Language Models Are Failing Minority Languages. On Purpose.

This week researchers launched Soro, a family of LLMs specialized for Tajik, a language spoken by roughly 8 million people in Central Asia that major foundation models handle poorly or not at all. The same week, Tiwani Contemporary closed its London gallery, and a separate arXiv paper argued that autonomous AI agents are accumulating what it calls 'agentic literacy debt', structural gaps in users' ability to understand what AI systems are doing on their behalf. These three stories share a root system: the infrastructure of intelligence, both cultural and computational, defaults to the already-centered.

The Architecture of Linguistic Exclusion

The Soro paper is careful and specific. It does not just note that Tajik is underserved by existing LLMs. It builds a foundation model, benchmarks it, and makes it available. The implicit critique is precise: the major AI labs are not ignoring Tajik because of malice. They are ignoring it because the training data economics favor high-resource languages, and the investor incentives favor markets where monetization is legible. A 2025 paper in Computational Linguistics by Joshi et al. documented that the 20 highest-resource languages in NLP research represent just 6.5% of the world's languages but over 88% of published model evaluations. Soro is doing the work the market will not.

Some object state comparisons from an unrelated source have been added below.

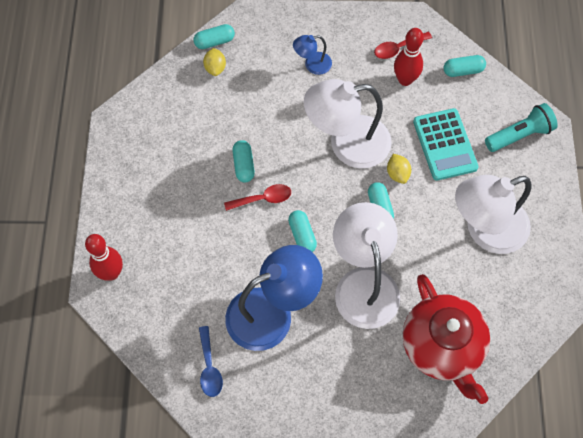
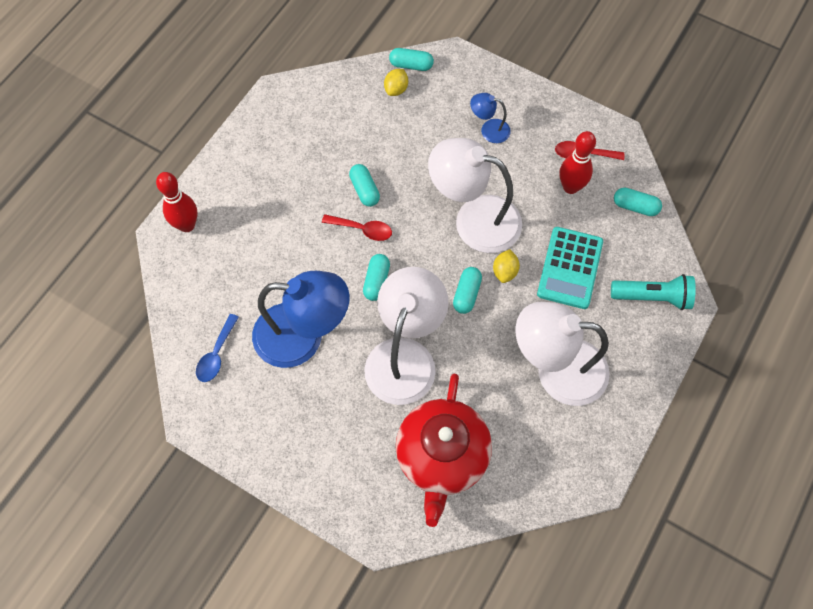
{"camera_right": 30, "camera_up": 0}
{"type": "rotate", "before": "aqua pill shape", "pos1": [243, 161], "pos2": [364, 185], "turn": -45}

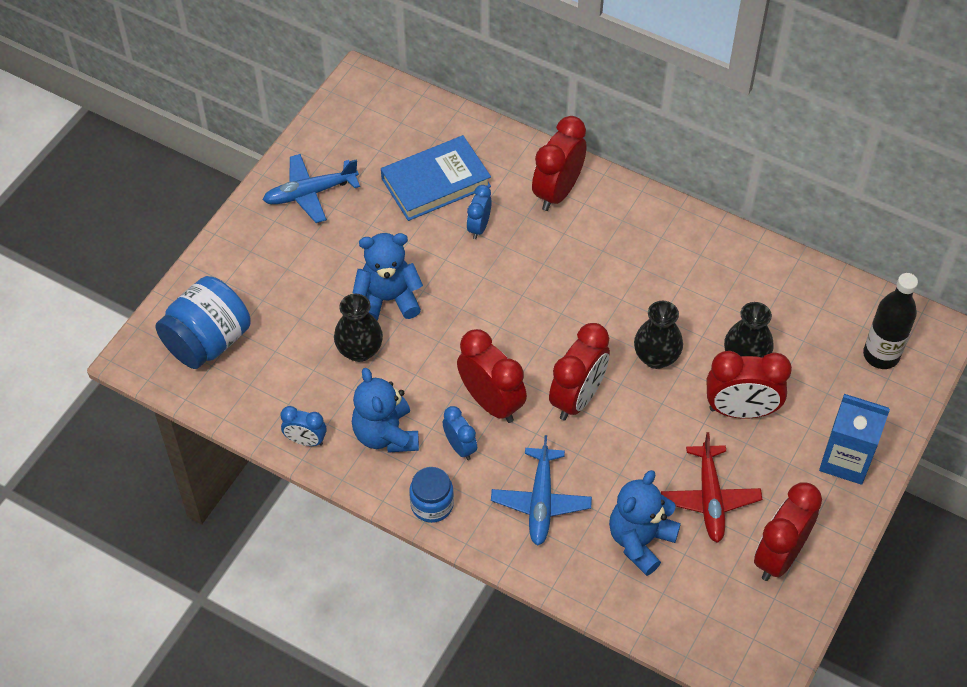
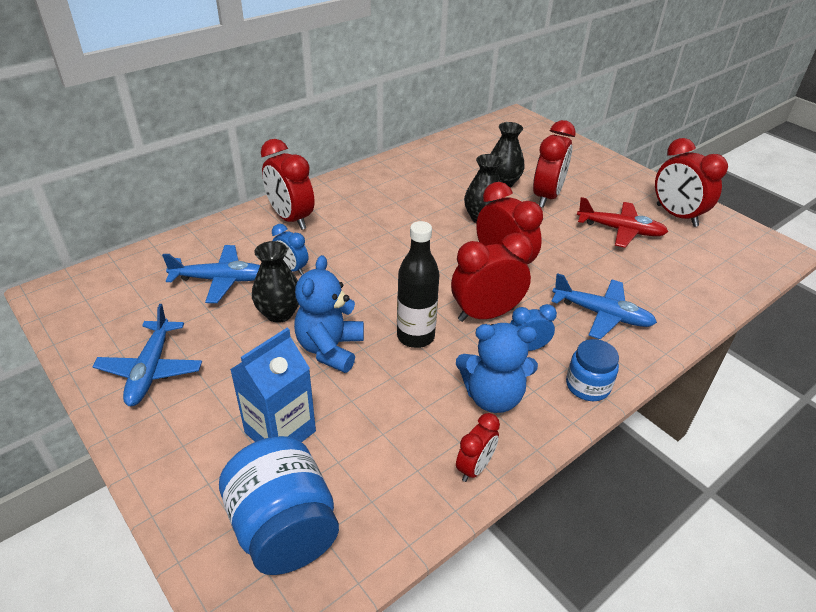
{"camera_right": -70, "camera_up": -15}
{"type": "replace", "before": "royal blue hardcover", "after": "royal blue aeroplane", "pos1": [436, 178], "pos2": [211, 274]}
{"type": "move", "before": "royal blue milk carton", "pos1": [854, 439], "pos2": [273, 385]}
{"type": "move", "before": "black vase", "pos1": [358, 328], "pos2": [275, 282]}
{"type": "move", "before": "black drink bottle", "pos1": [890, 321], "pos2": [418, 284]}
{"type": "recolor", "before": "royal blue bedside clock", "after": "red bedside clock", "pos1": [303, 426], "pos2": [478, 447]}
{"type": "delete", "before": "royal blue teddy bear", "pos1": [645, 523]}

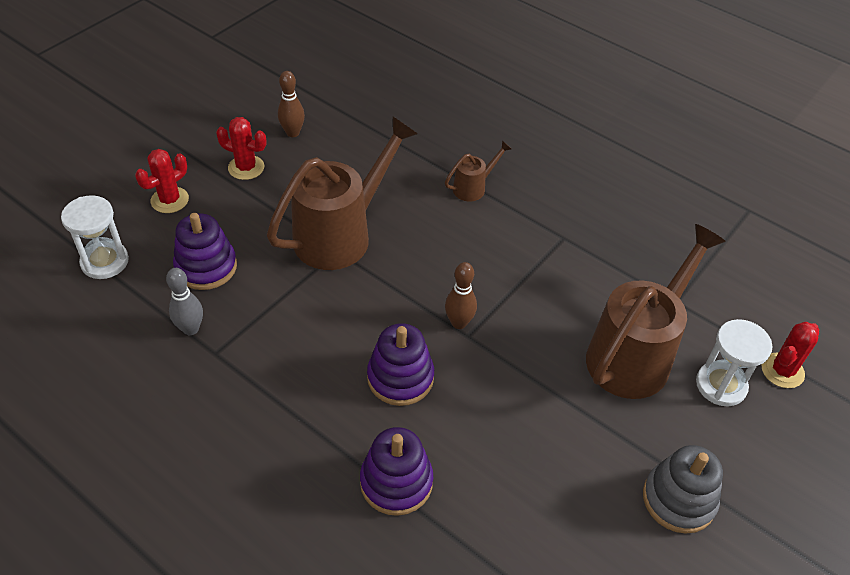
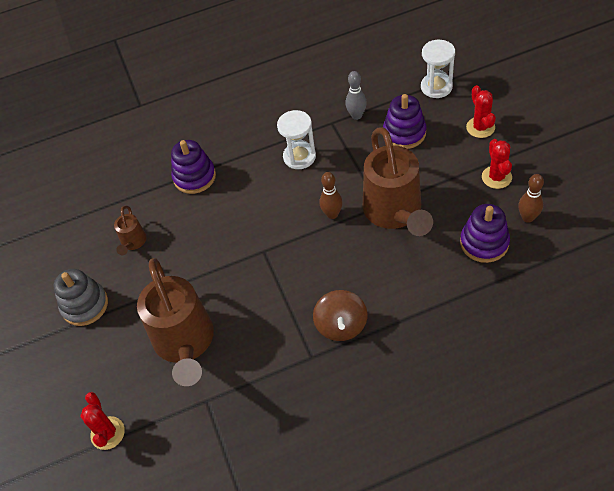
{"camera_right": 130, "camera_up": 5}
{"type": "move", "before": "dark brown watering pot", "pos1": [478, 170], "pos2": [130, 230]}
{"type": "move", "before": "white hourglass", "pos1": [734, 363], "pos2": [296, 139]}
{"type": "insert", "after": "dark brown toy top", "pos2": [340, 315]}
{"type": "move", "before": "dark brown tenpin", "pos1": [461, 295], "pos2": [331, 195]}
{"type": "move", "before": "royal purple ring stacker", "pos1": [400, 364], "pos2": [485, 233]}
{"type": "rotate", "before": "red prickly plant", "pos1": [241, 148], "pos2": [497, 164], "turn": -60}

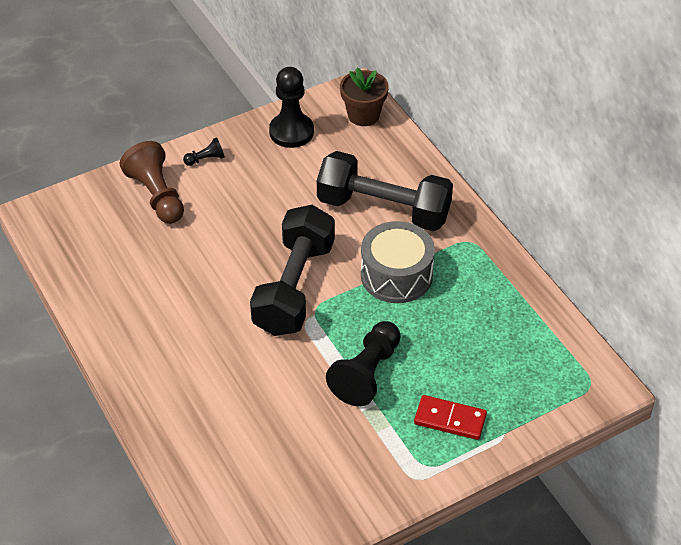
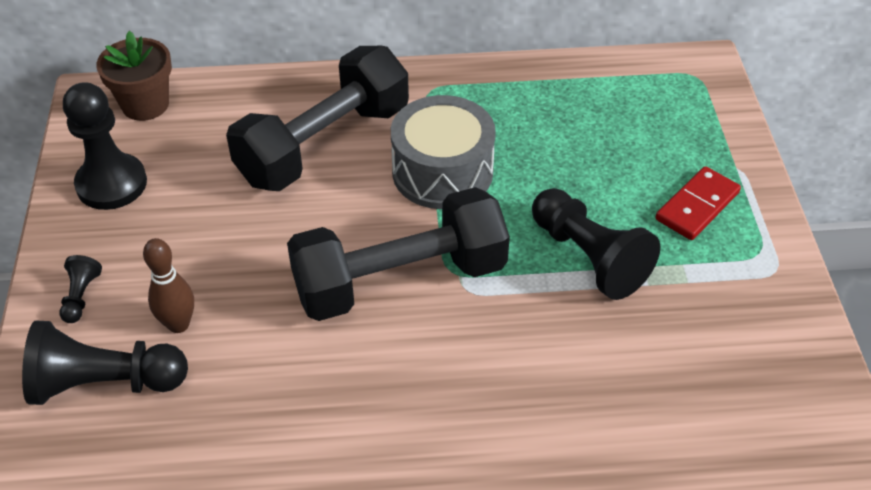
{"camera_right": -65, "camera_up": 0}
{"type": "recolor", "before": "dark brown pawn", "after": "black pawn", "pos1": [152, 182], "pos2": [105, 363]}
{"type": "insert", "after": "dark brown tenpin", "pos2": [168, 285]}
{"type": "rotate", "before": "black dumbbell", "pos1": [292, 270], "pos2": [398, 254], "turn": -60}

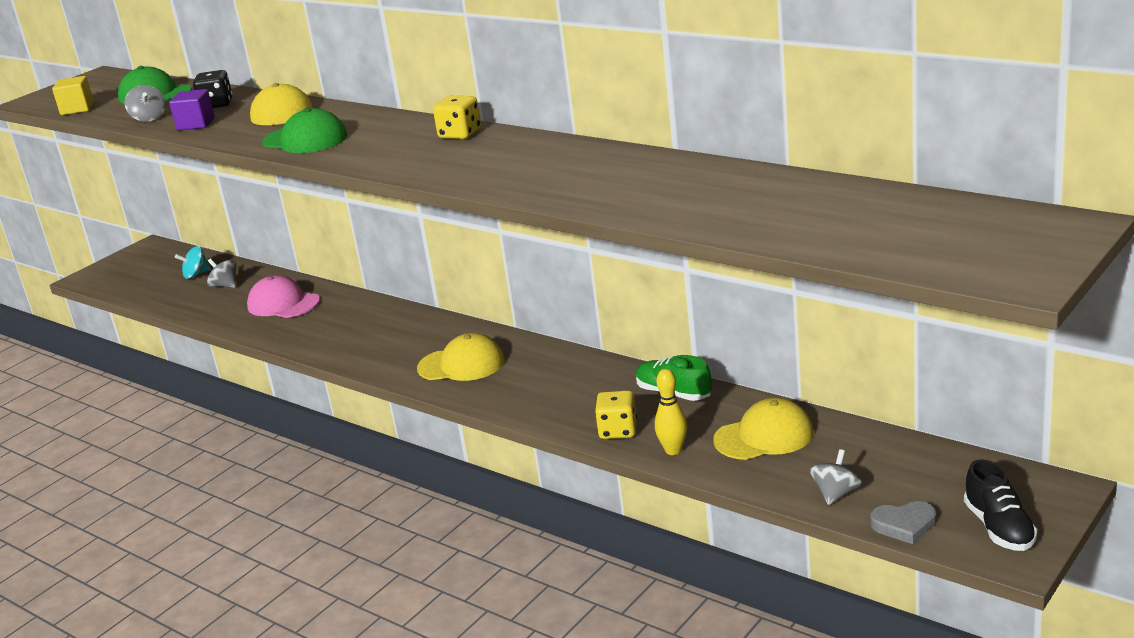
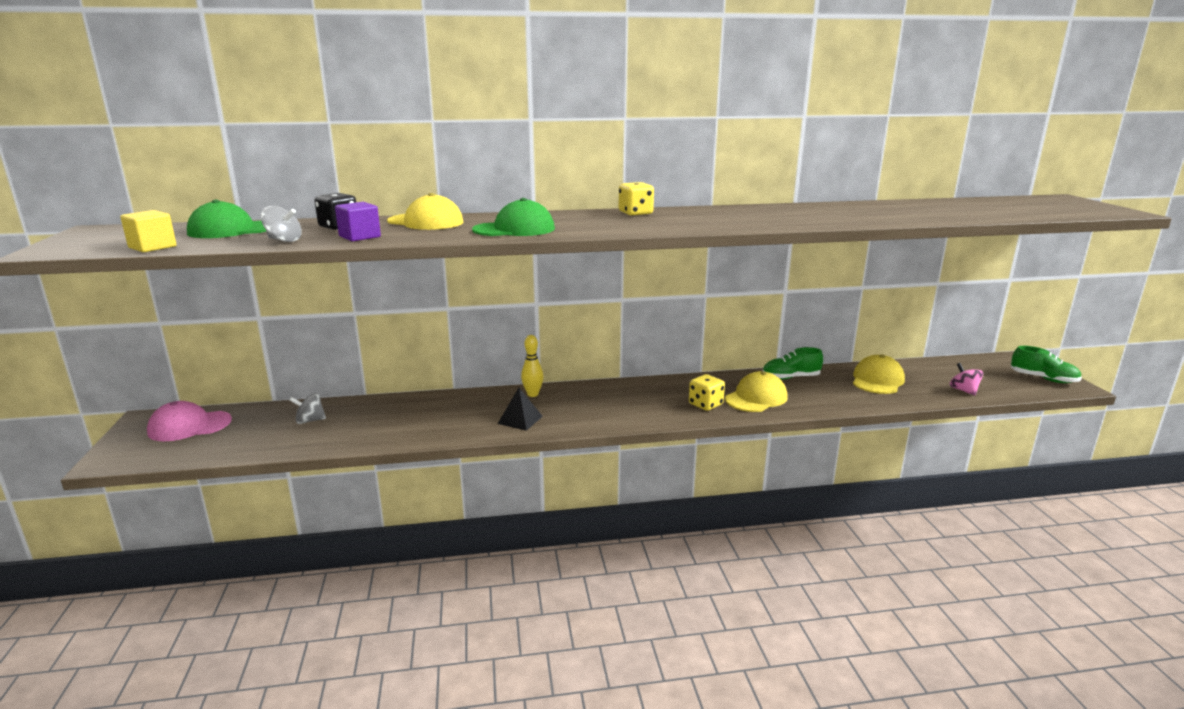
{"camera_right": -50, "camera_up": -5}
{"type": "move", "before": "rosy cap", "pos1": [283, 296], "pos2": [189, 421]}
{"type": "insert", "after": "black pyramid shape", "pos2": [520, 409]}
{"type": "move", "before": "yellow tenpin", "pos1": [671, 412], "pos2": [532, 366]}
{"type": "move", "before": "yellow die", "pos1": [616, 414], "pos2": [707, 392]}
{"type": "move", "before": "yellow cap", "pos1": [460, 357], "pos2": [756, 391]}
{"type": "recolor", "before": "grey toy top", "after": "rosy toy top", "pos1": [836, 477], "pos2": [966, 379]}
{"type": "recolor", "before": "black lace-up shoe", "after": "leaf-green lace-up shoe", "pos1": [1000, 505], "pos2": [1046, 364]}
{"type": "delete", "before": "aqua toy top", "pos1": [193, 262]}
{"type": "delete", "before": "grey heart shape", "pos1": [903, 522]}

Agentic Literacy Debt and the Tajik Problem Are the Same Problem

Rohith Nama's arXiv paper on agentic literacy debt argues that as AI agents act autonomously in healthcare, finance, and legal contexts, users who cannot understand or interrogate those systems accumulate a structural disadvantage that compounds over time. This is the Tajik problem at the level of interface rather than language. If the AI systems making decisions about your credit, your medical triage, or your legal options are trained predominantly on English-language data and optimized for English-language users, the literacy debt falls disproportionately on speakers of underserved languages, not because any single decision was discriminatory, but because the architecture was. A related paper on post-COVID ICT skill gaps found that students entering the generative AI era with weaker technical foundations face compounding disadvantages as AI tools become mandatory in professional contexts. TurboFund's accelerator database shows almost no dedicated infrastructure for AI founders building in low-resource language contexts, which is either a gap or an opportunity depending on your relationship to urgency.